Another kata, Kime-no-kata, includes some transitions from kneeling to holds, and kneeling and standing locks and chokes. That kata was formalized in the late 1880's. The point of this is that the Kodokan curriculum contained more than just throws.
So it's probably not accurate to say that Tanabe of the Fusen introduced the concept of ground fighting to the Kodokan, but he may have been of higher proficiency than most of Kano's boys. Kano wasn't above inviting experts to teach at the Kodokan; I suspect this is another example of Kano recruiting from the best to teach at his school.
Now, about the connection between Fusen and KOSEN.
Going directly from standing to ne-waza isn't the same as "pulling guard" - there are many strategies for the transition from tachi to ne. And that's where the one exception in Katame-no-kata is important.
The only formal leg-lock in the Kodokan curriculum is in Katame-no-kata. Tori attempts tomoe-nage. Uke jams the throw and steps forward; tori counters by entangling the forward leg into ashi-garami.
KOSEN videos I've seen remind me of this entry. In many examples, tori enters as if into sumi-gaeshi or tomoe-nage, keeps tension on uke (pushing with the leg, pulling the arm, then uses some flip or other to get uke on the ground, generally on his back.
There seem to be few examples of fighting the guard.
Given this, I'm inclined to suspect KOSEN styles comes from traditional Kodokan teaching, not anything unique to Tanabe. That, and KOSEN and BJJ, aside from both coming from Kodokan roots, are really different beasts. You get people experimenting with similar finishing holds, there will be some similarities; you've got to look more carefully for the distinctive traits.
So, what did Helio change?
A couple clips:
Helio, in these, is fighting a pretty typical judo style for the era - going right into kumi-kata with no grip fighting, small shuffling movements, he even attacks with ko-ashi-waza - a hallmark of Kodokan judo. Find clips of judo from the 50's and 60's, you'll see little difference.

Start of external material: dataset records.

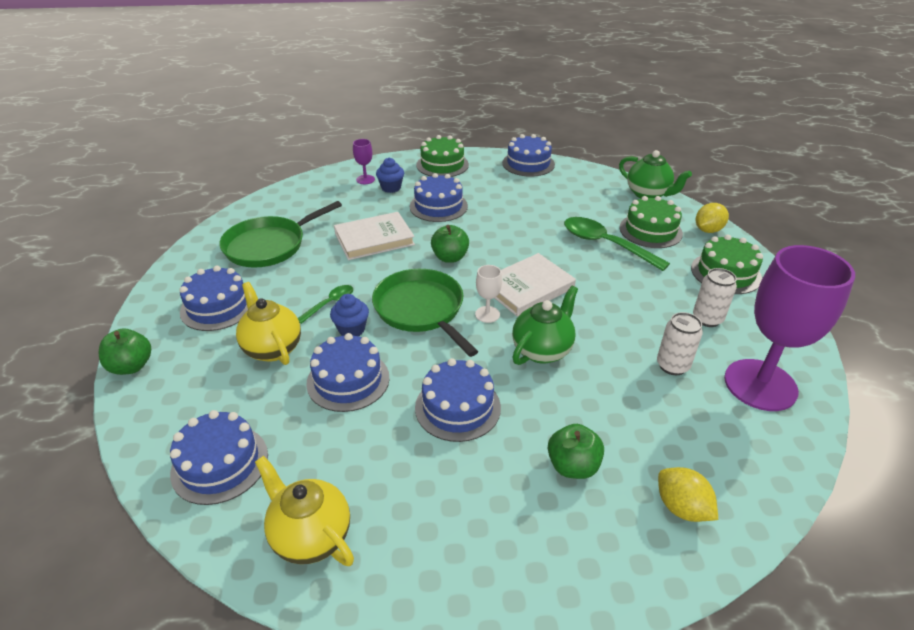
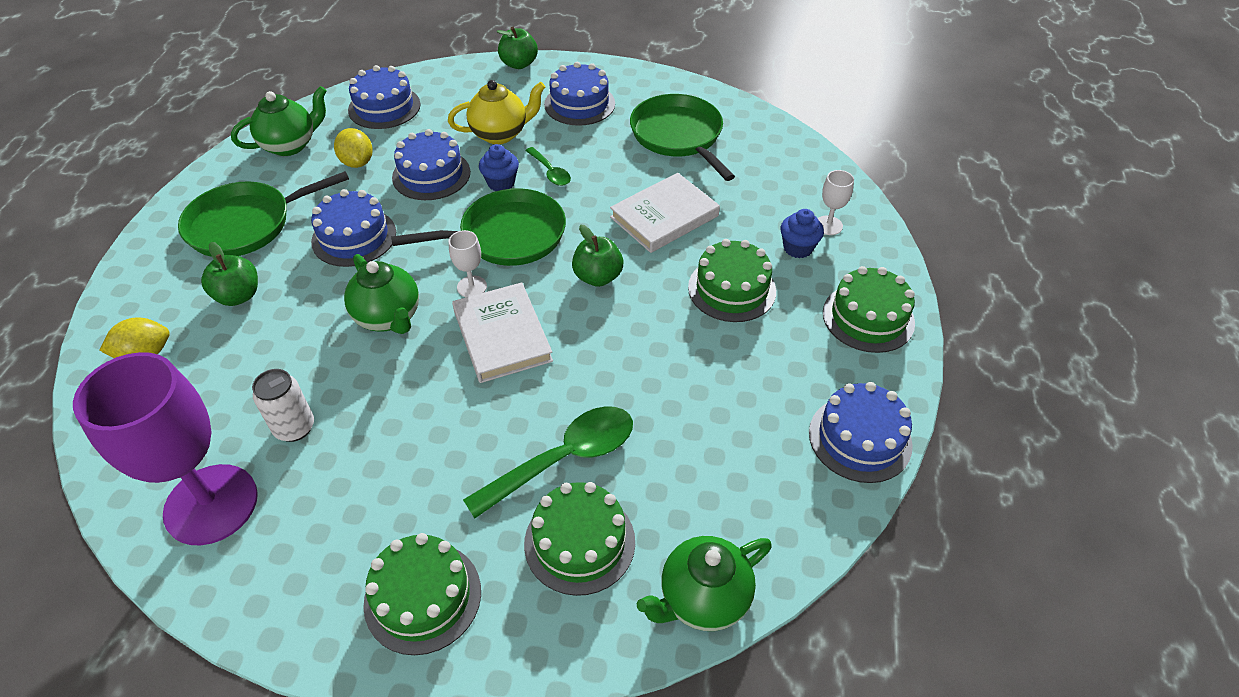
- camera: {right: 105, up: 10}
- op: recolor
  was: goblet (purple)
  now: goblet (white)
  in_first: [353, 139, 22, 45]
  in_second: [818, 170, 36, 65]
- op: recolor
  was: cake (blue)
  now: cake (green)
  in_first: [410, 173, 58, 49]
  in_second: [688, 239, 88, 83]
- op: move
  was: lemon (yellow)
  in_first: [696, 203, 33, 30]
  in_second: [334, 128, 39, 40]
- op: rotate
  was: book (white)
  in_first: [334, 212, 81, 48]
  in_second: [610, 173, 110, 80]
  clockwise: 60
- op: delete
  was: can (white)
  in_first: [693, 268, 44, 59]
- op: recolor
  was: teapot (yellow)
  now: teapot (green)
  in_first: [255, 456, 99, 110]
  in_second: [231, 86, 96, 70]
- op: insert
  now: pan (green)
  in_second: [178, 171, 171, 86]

Compare those clips to how both judo and BJJ of today, you'll see both have evolved considerably. I would suspect the evolution came about by the same means - the expansion of both styles in international competition and the influx of new competitors with new ideas and different backgrounds (consider how much the Russians changed modern judo competition).
In the second clip I find the quote "that as a small man he saw it fit to make modifications" amusing - Gracie is quite a bit taller than his opponent.

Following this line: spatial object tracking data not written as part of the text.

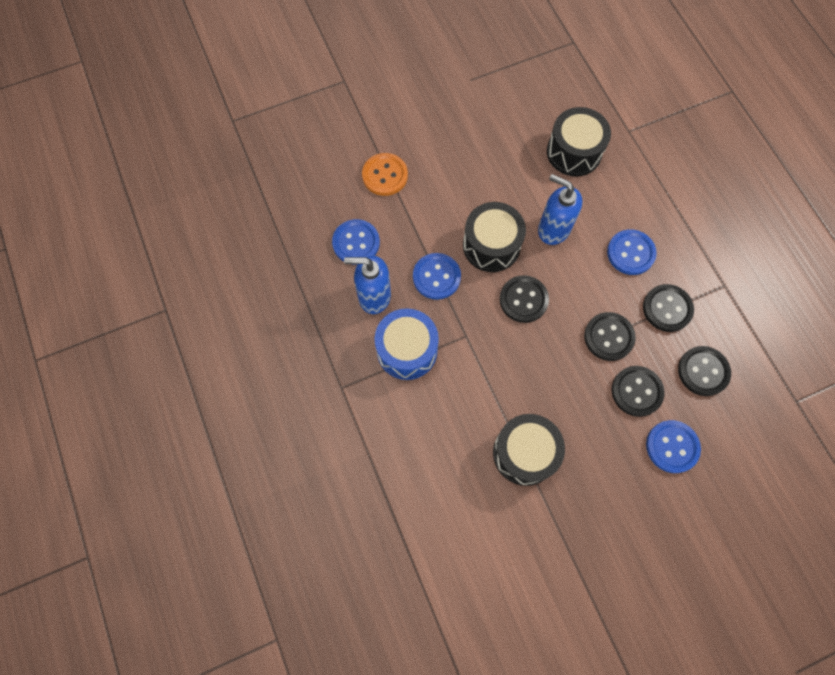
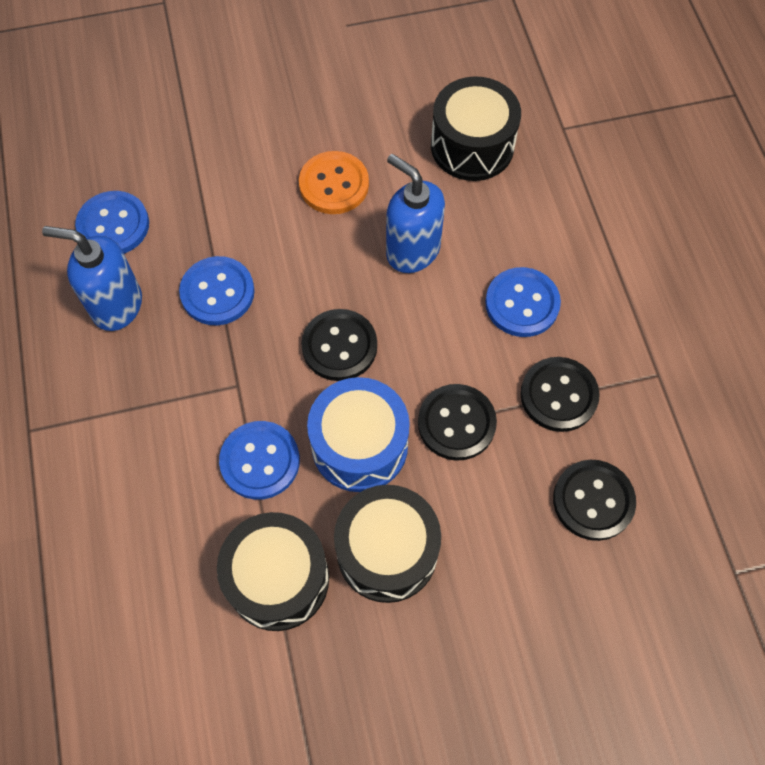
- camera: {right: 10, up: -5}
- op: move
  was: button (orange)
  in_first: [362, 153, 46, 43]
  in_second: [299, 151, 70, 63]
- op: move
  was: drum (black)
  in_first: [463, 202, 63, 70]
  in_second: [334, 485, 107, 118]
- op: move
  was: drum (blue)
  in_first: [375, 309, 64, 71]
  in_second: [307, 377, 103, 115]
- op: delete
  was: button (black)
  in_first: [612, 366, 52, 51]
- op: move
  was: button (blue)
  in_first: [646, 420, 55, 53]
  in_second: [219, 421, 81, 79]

A bit about the osae of the Kodokan. It is true that the osae taught in Katame-no-kata is face-up - but the Kime-no-kata includes a face-down pin (and a couple hints on why other osae were performed face-up).
However, there is a distinction to be made between the two primary root arts of the Kodokan.
One style, the Kito ryu, can only be seen directly in the Koshiki-no-kata. This kata is all throws. Many of the throws would not be shiai legal - uke is to be dropped, on his back or neck, on tori's knee, or tori is thrown by twisting the neck.
The Kito ryu originates near the end of the Sengoku era, about the end of the warring states period. Japan was entering a time of peace, and the older warrior styles were not needed.
The other primary root, Tenshin Shinyo Ryu, originated much later, and is primarily a personal-protection style (I don't say self-defense, there are some features that suggest it was also used for body-guard and police-type work).
Though I've found some contradictory evidence, most notes I have suggest that the majority of Kodokan submission holds come from the Tenshin Shinyo Ryu. So, what comes to us from the Kodokan is not primarily battlefield jujutsu.